A Dios no le fue sencillo. Aquel era un pueblo con la cabeza muy dura (Ex 32,9) y en su interior anidaba un corazón de piedra (Ez 36,26). Pero Dios lo amaba.

Llegó entonces la “plenitud de los tiempos”. Si en el AT Israel pudo entender que Dios más que amor era poder, ahora Dios mostraría que su poder era el amor. Si Dios se había manifestado parcialmente en su grandeza bajo los símbolos del fuego, la nube o el arca, ahora se revelaría plenamente como amor encarnado. Si entonces se malinterpretaron sus intervenciones en favor de su pueblo, ahora enviarla su Palabra hecha carne para que no quedara ninguna duda de que su deseo era amar a cada persona en su realidad histórica concreta. Y entonces, porque el amor no se reserva nada, “tanto amó Dios al mundo que entregó a su Hijo único...” (Jn 3,16).
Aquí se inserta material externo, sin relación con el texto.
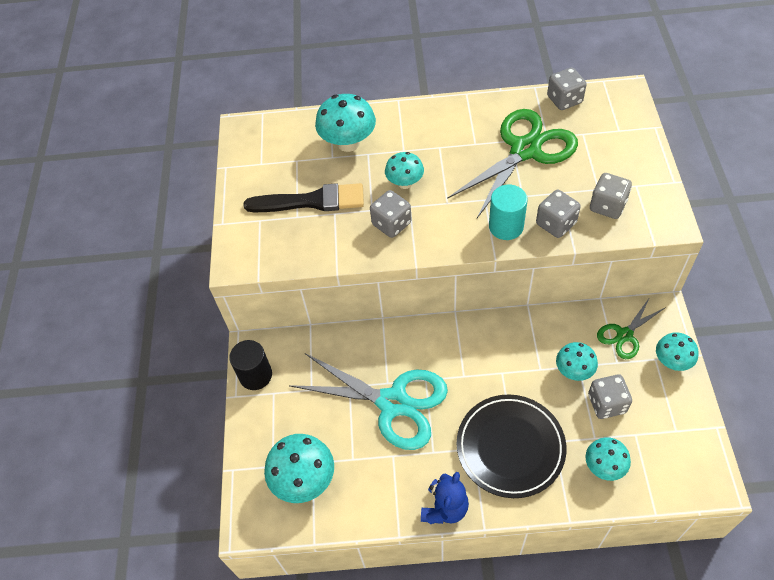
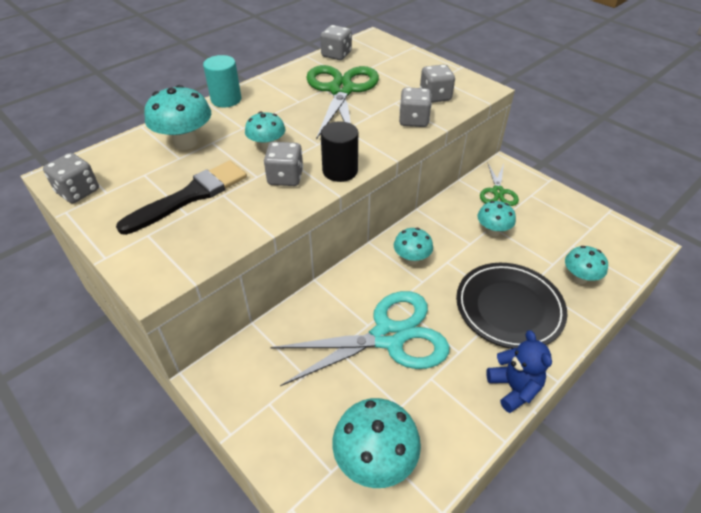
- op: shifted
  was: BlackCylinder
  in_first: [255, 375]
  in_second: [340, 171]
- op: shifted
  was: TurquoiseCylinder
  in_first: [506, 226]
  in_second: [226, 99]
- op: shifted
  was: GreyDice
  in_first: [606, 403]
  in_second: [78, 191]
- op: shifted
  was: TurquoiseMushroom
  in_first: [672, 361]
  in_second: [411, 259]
Jesús, la Palabra hecha carne, nos dijo con su voz y con su vida cómo era Dios, su Padre: oferta incondicional de amor y perdón, invitación eterna a entrar en un nuevo modo de relación con Dios y entre nosotros al que llamó su Reino, un Reino que no se manifiesta con poder, sino con amor solidario. Él mismo nos mostró el camino.

Sin embargo y a pesar de los esfuerzos de Dios, el pueblo continuó sin entender. Entonces quedó patente que Dios, por amor, puede llegar hasta la cruz, hasta la muerte (Jn 15,13). En el colmo del desamor eliminamos su forma humana y mortal y Él, muriendo por amor, acabó con la muerte, dejó vencidas en la cruz todas las posibilidades humanas de desamor.

Aún no se ha acabado todo. Dios sabe de nuestra testarudez y quiere cambiar nuestro corazón de piedra por otro de carne, mostrarnos su amor entrañable. Por eso, tras la Resurrección de Jesús, nos entrega su Espíritu y nos hace hijos (Rom 8,15-17), para que la relación con Él no se rompa jamás. Él, que es amor (1 Jn 4,8), sabe que la comunicación total que desea establecer con nosotros sólo puede realizarse en el amor y desde el amor. Introduciendo su Espíritu de amor en nuestros corazones nos hace partícipes de su misma vida: la vida de amor que se vive en el seno de la Trinidad, entre el Padre, el Hijo y el Espíritu.

Podemos afirmar que “hemos conocido el amor” (1 Jn 3,16), que estamos sumergidos en Él, que nos abraza por todos lados (Sal 139,5). Si nos estancáramos y nos mantuviésemos sentados, si dijésemos “Qué bien se está aquí!”, no habríamos entendido nada. Jesús, que nos revela el amor de Dios, nos dice “Amaos” (Jn 15,12), y san Juan que exclama: “Dios es amor”, pide también “amémonos los unos a los otros” (1 Jn 4,7). No es un chantaje de Dios, porque el amor no necesita obligar, tiene una fuerza que arrastra voluntariamente. El amor de Dios impulsa a la donación y a la entrega, porque “amor con amor se paga”.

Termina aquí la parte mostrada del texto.